A situação brasileira se agrava ainda mais por conta do novo paradigma tecnológico liderado pelas tecnologias de informação e comunicação, e cada vez mais dependente de informação e conhecimento científico. “Com o novo paradigma, o cenário econômico passou a mover-se de modo ainda mais dinâmico e o padrão de industrialização, que fora liderado pelos complexos metalmecânico e químico, passou a ser condicionado pelas novas tecnologias (microeletrônica, informática, telecomunicações, automação), pela busca de novos materiais e energias e pela biotecnologia”, disse Chiarini. “O novo paradigma tecnológico acelerou radicalmente o processo de transformação das formas de organização, concorrência e gestão das empresas transnacionais, e a obsolescência do padrão tecnológico implementado pelos países de industrialização tardia foi uma consequência imediata.”

Nesse paradigma, a produção industrial se dá dentro de uma rede internacional, integrada por diferentes países e empresas, que realizam diferentes etapas da cadeia de produção sob a coordenação de grandes corporações mundiais. “Para as empresas em países em desenvolvimento, a participação em cadeias globais é um meio crucial para obter informação sobre o tipo e qualidade de produtos e tecnologias requeridas por mercados internacionais, e também para ingressar nesses mercados”, explicou o pesquisador. Mas as empresas que aceitam entrar passivamente nesse jogo correm o risco de ficarem aprisionadas nesse papel.

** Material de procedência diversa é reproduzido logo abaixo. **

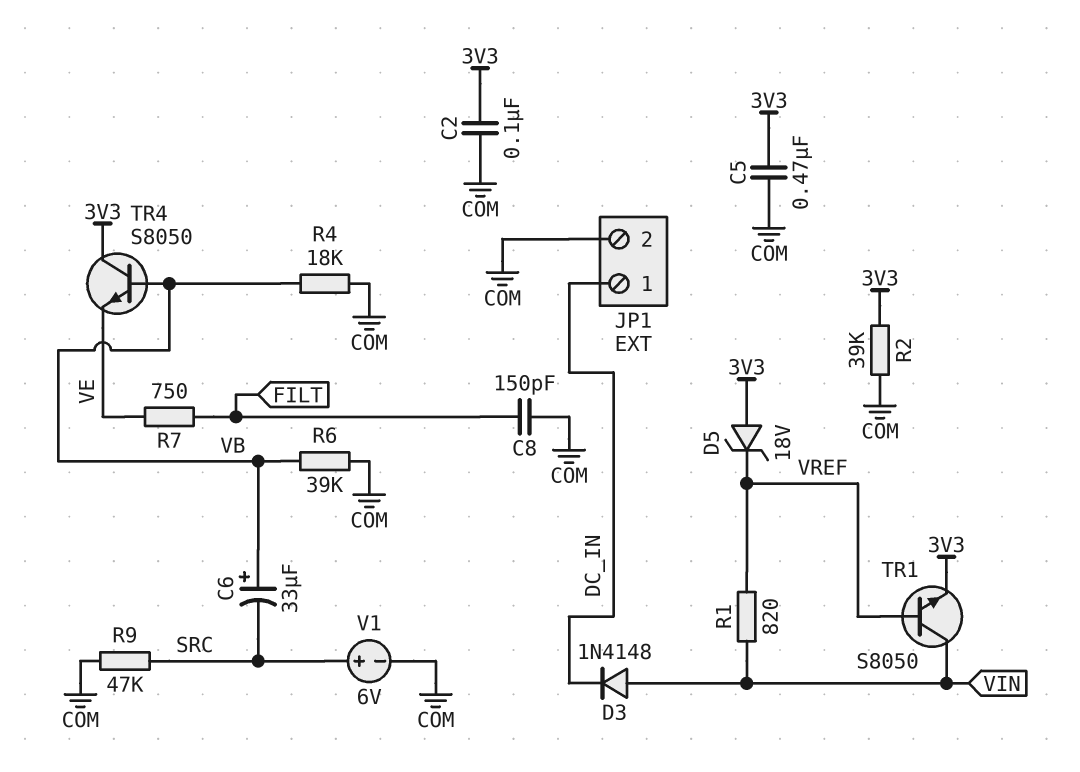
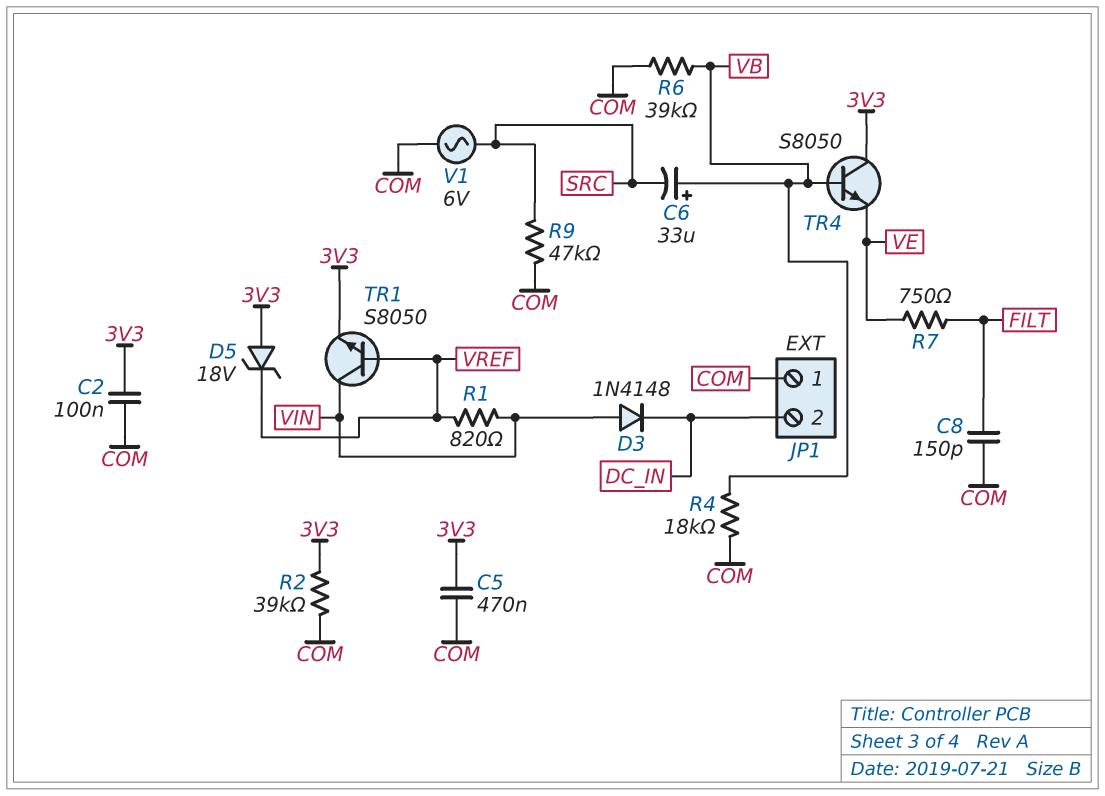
JP1 pin 1: DC_IN -> COM
JP1 pin 2: COM -> DC_IN
V1: 6V (plus SRC, minus COM) -> AC 6V (COM, SRC)

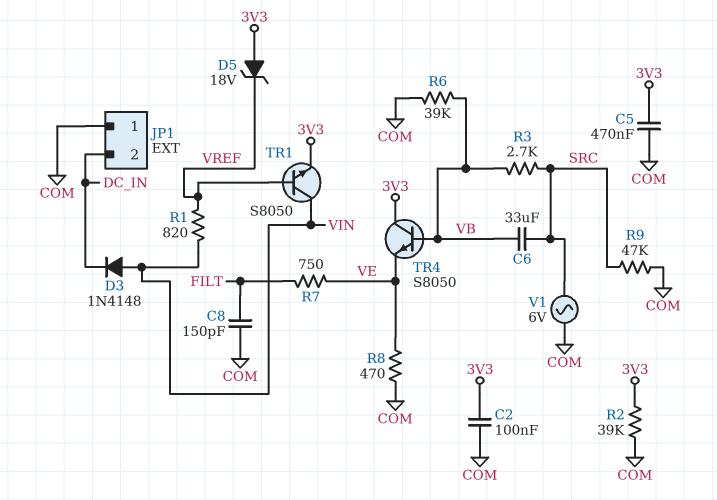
C6: 33uF (plus VB, minus SRC) -> 33uF (SRC, VB)
R3: none -> 2.7k (SRC, VB)
R4: 18k (COM, VB) -> none
R8: none -> 470 (COM, VE)

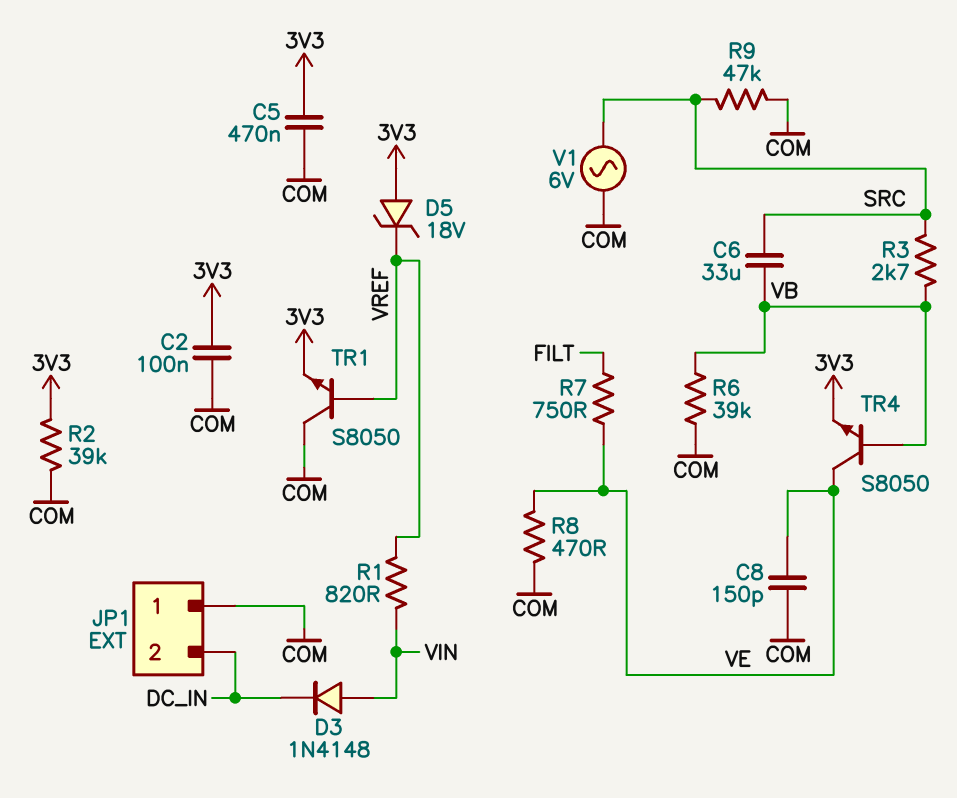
C8: 150pF (COM, FILT) -> 150pF (COM, VE)
TR1: NPN S8050 (B VREF, C VIN, E 3V3) -> NPN S8050 (B VREF, C COM, E 3V3)
TR4: NPN S8050 (B VB, C 3V3, E VE) -> NPN S8050 (B VB, C VE, E 3V3)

A alternativa seria “entrar nesses mercados com substancial investimento de produtores locais, com apoio de instituições locais, criando vantagens comparativas dinâmicas, construindo e aprofundando as aptidões tecnológicas específicas requeridas para explorar novas oportunidades, a partir do estágio em que se encontra na cadeia de valor”.

Chiarini afirma, baseado em exemplos históricos, que a ampliação do papel do setor público é fundamental para assegurar níveis elevados de investimento, tanto público quanto privado, na infraestrutura econômica. “Em sentido amplo, compreendendo infraestrutura de ciência e tecnologia”, acrescentou. “A reordenação dos preços-chave da economia, como taxas de juros e taxa de câmbio, é fundamental para criar incentivos para investimentos produtivos, inovação e diversificação da produção. O desalinho dos preços-chave gera desincentivos macroeconômicos, constrangimentos estruturais e fraqueza institucional”.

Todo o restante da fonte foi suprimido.